なんか話すわけじゃないけど、どうしたらいいか分からない。


 今はとにかく、お昼ごはんの確保すると集中力を高めたが、そうと言ってられず、行列に溢れ、ごった返しになり、後ろにぶつかった。


 陸斗の肩に紬の頭が当たる。


 両手で両肩を抑えられた。


「大丈夫か?」


「……。」


 何も言えずにサッサと元の場所に戻る。


 近くを美嘉が通りすぎようとしていた。


「あれ、紬ちゃん!」


 慌てて、両手を引っ込めた陸斗。

 紬は背中にどっぷりと冷や汗をかき始めた。


「今日、お弁当じゃないんだね。パン買うの? ん?あれ、後ろにいるの陸斗先輩じゃないですか!先輩もパン買いに来てたんですか?」


「あ、ああ…。
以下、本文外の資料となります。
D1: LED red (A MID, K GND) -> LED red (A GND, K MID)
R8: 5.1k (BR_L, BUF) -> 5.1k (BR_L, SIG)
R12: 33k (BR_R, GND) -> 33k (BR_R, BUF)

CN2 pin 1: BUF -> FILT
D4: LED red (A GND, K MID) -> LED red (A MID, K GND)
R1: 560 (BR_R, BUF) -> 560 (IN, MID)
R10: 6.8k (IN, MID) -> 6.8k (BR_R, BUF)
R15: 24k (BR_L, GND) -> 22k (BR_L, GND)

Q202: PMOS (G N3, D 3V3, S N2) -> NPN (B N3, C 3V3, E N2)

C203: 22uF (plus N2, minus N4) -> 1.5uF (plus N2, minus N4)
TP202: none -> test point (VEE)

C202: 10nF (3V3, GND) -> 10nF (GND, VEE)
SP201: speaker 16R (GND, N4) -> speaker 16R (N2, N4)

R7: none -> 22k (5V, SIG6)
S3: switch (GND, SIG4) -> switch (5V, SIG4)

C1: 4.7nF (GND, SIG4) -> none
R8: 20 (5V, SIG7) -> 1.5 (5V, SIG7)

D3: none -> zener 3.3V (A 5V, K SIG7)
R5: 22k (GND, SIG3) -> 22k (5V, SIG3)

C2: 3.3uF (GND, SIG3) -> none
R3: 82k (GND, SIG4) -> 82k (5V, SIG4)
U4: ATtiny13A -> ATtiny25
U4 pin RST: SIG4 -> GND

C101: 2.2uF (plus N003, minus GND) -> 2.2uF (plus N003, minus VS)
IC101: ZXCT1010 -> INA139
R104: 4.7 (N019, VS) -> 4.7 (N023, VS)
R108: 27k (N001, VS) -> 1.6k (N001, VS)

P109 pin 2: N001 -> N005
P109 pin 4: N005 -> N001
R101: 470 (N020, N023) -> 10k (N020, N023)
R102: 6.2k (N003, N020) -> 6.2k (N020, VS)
」


 美嘉の気迫に負けて、陸斗は適当に答える。


「いいなあ~、紬ちゃん。陸斗先輩の、近くに並べて羨ましい! でも、私、今日はお弁当なんだ。あ、でも、先輩の話ももっと聞きたいしな。あのー、並んでるところ、聞きたいんですけど、陸斗先輩は今彼女いないんですか?」

 

 唐突に聞く美嘉。


 紬は、つーつーと、そばから離れて遠くに行った。


 美嘉の陸斗に迫るインタビュアみたいで、圧倒される陸斗。


「えっと…それ聞いてどうするの?」


「ここに通う全女子生徒が気になることなんで、私が代表で聞いてるところです!」


「あ、ああ、そうなんだ。君が代表…なのね。俺は今、いると言えばいるし、いないと言えばいないかな。」


「えーーー! すごい曖昧な答えですね。んじゃ、私はまだ望みがあるってことでいいんですかね。」



「えっと…それは…。」


 美嘉は陸斗の返事を待たずに、中庭の方へ行ってしまった。


 陸斗もこういう時、どう答えればいいかわからなかった。


 いると答えると彼女探しをされて、総攻撃するかもしれないし、いないとなると告白してくる女子が増えるかもしれない。


 どっちにしろ、困ることがある。


 興味ない対応の方が嬉しいと感じる。

 

 いつ間にか前に並んでいた生徒がいなくなり、自分たちの番になった2人。結局、横並びに立ち、パンを選び始める。


 人気のメロンパンは売り切れて、残ったのは、あんぱんとうぐいすぱん、そして、隅に追いやれたおかかのおにぎり。


 紬は、うぐいすぱんを手に取り、購買のおばちゃんにお金を渡した。


 陸斗は残りのあんぱんとおかかのおにぎりを買った。

 

 売り切れたからか、後ろには誰も並んでなかった。


 陸斗は、近くにあった自販機で、紙パックのいちご牛乳を買ってまばらにいる生徒を横目にそっと通りかかるふりして、紬に手渡した。


「あ…。」


後ろを向いたまま、右肩横でパタパタと手を振り、何も言わずに立ち去った。


 可愛いピンク紙パックのデザイン。

 好きな飲み物だった。


 いつものいちご牛乳が何倍にも特別な飲み物になった気がして嬉しかった。


 紬は、うぐいすぱんといちご牛乳を持って、美嘉と待ち合わせしていた中庭に足を進めた。